For instance, one difference between the U.S. FDA’s and the Thai FDA’s guidelines has to do with how biologics/biosimilars are categorized. In the U.S., the FDA makes a distinction between polypeptides (simply referred to as peptides) and proteins. In the U.S. a peptide is a chain of 40 amino acids or less, while a protein is a chain of amino acids higher than 40. The FDA does not consider anything under 40 amino acids to be a biologic; therefore, an amino acid chain under 40 would be regulated as a drug. The same can be said for an amino acid chain created through chemical means (known as a chemically synthesized polypeptide), which the FDA will also regulate as a drug if it is made entirely by chemical synthesis and is less than 100 amino acids in size. Similarly, in Europe, a chemically synthesized peptide is not considered a biologic or a biosimilar.

For Thailand, such small synthetic peptides are considered biologics. Therefore, the follow-on version of those synthetic peptides has to be evaluated under the biosimilar pathway by default. This is different than U.S. and EU regulations, which would not consider these follow-on synthetic peptide products to be biosimilars.  

When it comes to developing biosimilars in Thailand, one key guidance-related challenge for Siam Bioscience has been the interpretation of the Thai FDA’s guidelines. It can be particularly challenging to apply the guidelines to the actual development process. In order to ensure the company’s process is in line with the regulations, Siam Bioscience and Thai FDA have engaged in scientific advice consultations to share information and opinions in order to find the appropriate solutions.  

The company has also found that the Thai FDA and EMA approach GMP issues somewhat differently. One of the biggest differences between the two regulators’ approaches is the EMA’s emphasis on process efficiency and product quality in parallel. In the company’s experience, Thai regulators are more likely to home in on product quality control.

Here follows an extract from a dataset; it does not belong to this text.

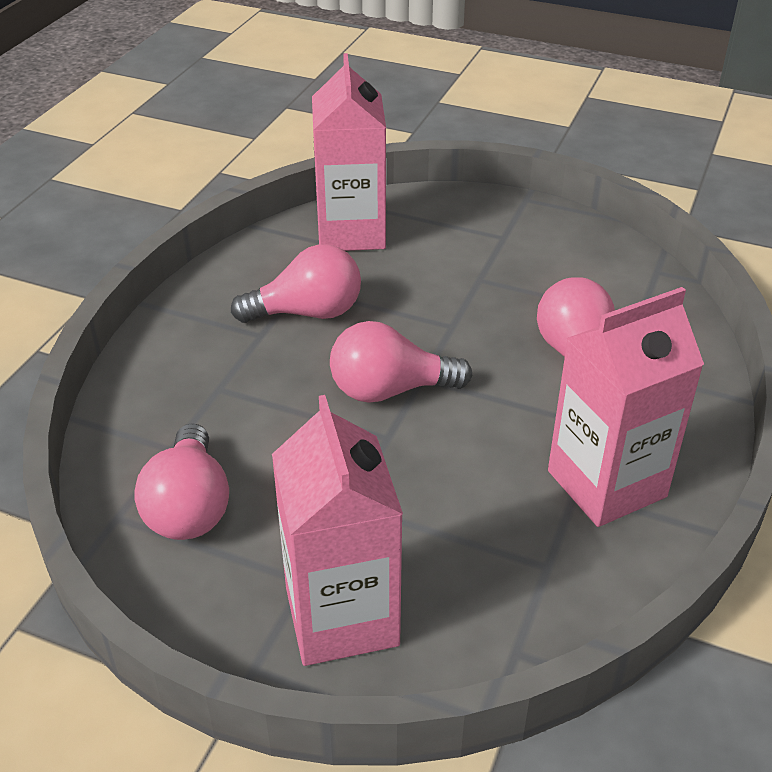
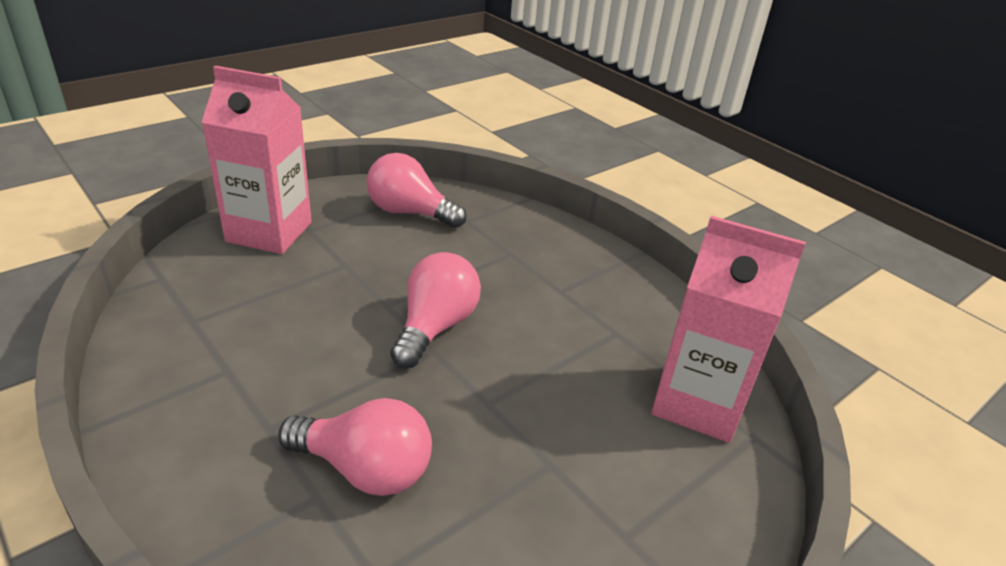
camera: 115 degrees right, 5 degrees down
(307, 313) = (573, 323): pink light bulb -> none
(606, 484) = (211, 392): pink carton -> none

Recent gap analyses of Siam Bioscience’s facilities by a former EU regulator (now a consultant) revealed the EMA’s desire to see a more streamlined, efficient process in place. In the eyes of an EU regulator, the process in place has to ensure the creation of a quality product without relying on redundant procedures. 

Deechongkit admitted Thailand is not quite as “Ferrari-like” as that of the U.S. and EU in terms of the R&D engine’s “horse power”. However, the company recognizes there is still room to grow when it comes to balancing risk management and process efficiency. Not only will this be important for helping Siam Bioscience attain EU certification for its facilities, but it could also enable the company, as well as the Thai industry, to take advantage of a more streamlined and cost-effective approach to biosimilar development, while achieving the product quality standard.